At least 50 Dactylioceras species have been identified. Most were around 4 in. / 10 cm in diameter


Stephanoceras

Stephanoceras Ammonite
Ammonite of genus Stephanoceras

Stephanoceras was a genus of ammonite from the Middle Jurassic. It can be identified by its relatively large size (specimens with diameters of up to 10 in. / 27 cm have been found), and by its ridges and bumps.


Mortoniceras

Mortoniceras inflatum Ammonite
Mortoniceras inflatum. Photo: H. Zell, (cropped / resized / background enlarged by ActiveWild.com), CC BY-SA 3.0

Mortoniceras is a genus of ammonite from the Early Cretaceous Period. Specimens, which can be up to 12 in. / 30 cm in diameter, have been found in Europe, Asia and both North and South America.


Scaphites

Ammonite of genus Scaphites
Ammonite of genus Scaphites. Photo by: Hectonichus, (cropped/resized by ActiveWild.com) CC BY-SA 3.0

Scaphites is a genus of ammonite that lived in the Late Cretaceous Period. It can be recognized by its unusual, hook-like shape. In its early stages it grew in the usual curled shape, but later in its life its shell straightened out, before curling once more to form a hook.


Mantelliceras

Mantelliceras tuberculatum ammonite species
Mantelliceras tuberculatum.

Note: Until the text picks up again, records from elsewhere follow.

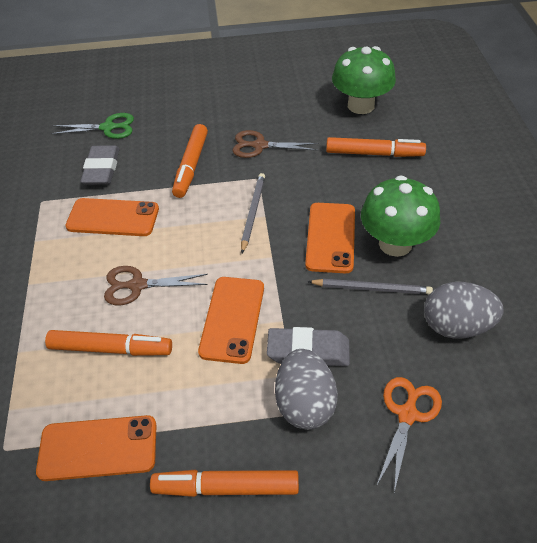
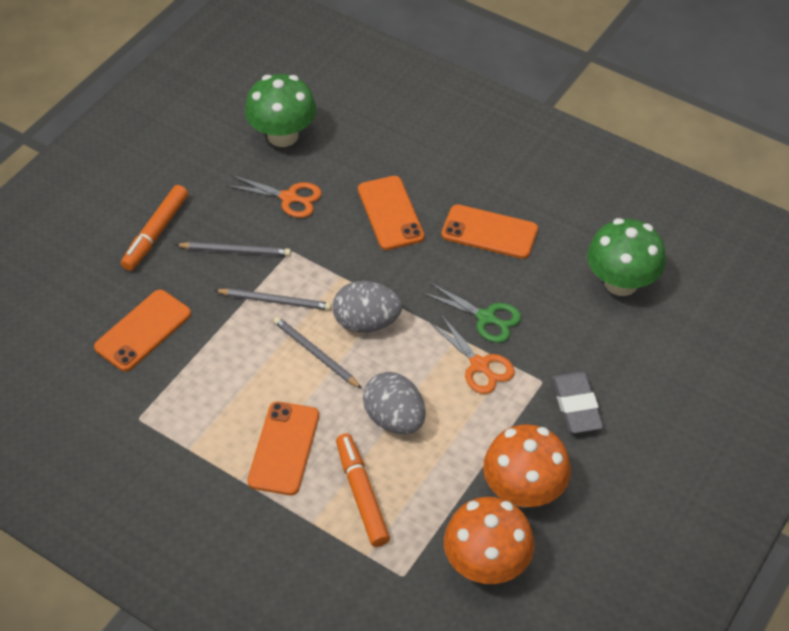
brown scissors: 2 -> 0
grey eraser: 2 -> 1
grey pencil: 2 -> 3
orange marker: 4 -> 2
orange mushroom: 0 -> 2
orange scissors: 1 -> 2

Photo by: Hectonichus, (cropped / resized / rotated by ActiveWild.com), CC BY-SA 3.0

Mantelliceras is a relatively large (diameter up to 5 in. / 13 cm) ammonite genus that lived during the Late Cretaceous. Specimens have been found in Europe, Asia (Japan), and North America.  


Parapuzosia

Ammonite of genus Parapuzosia
Ammonite of genus Parapuzosia. Photo by: Ghedoghedo, (cropped/resized by ActiveWild.com) CC BY-SA 3.0

Parapuzosia is a genus of ammonite that lived during the Late Cretaceous. It contains Parapuzosia seppenradensis, the largest-known ammonite, with specimens of diameter 11 ft. / 3.5 m having been discovered.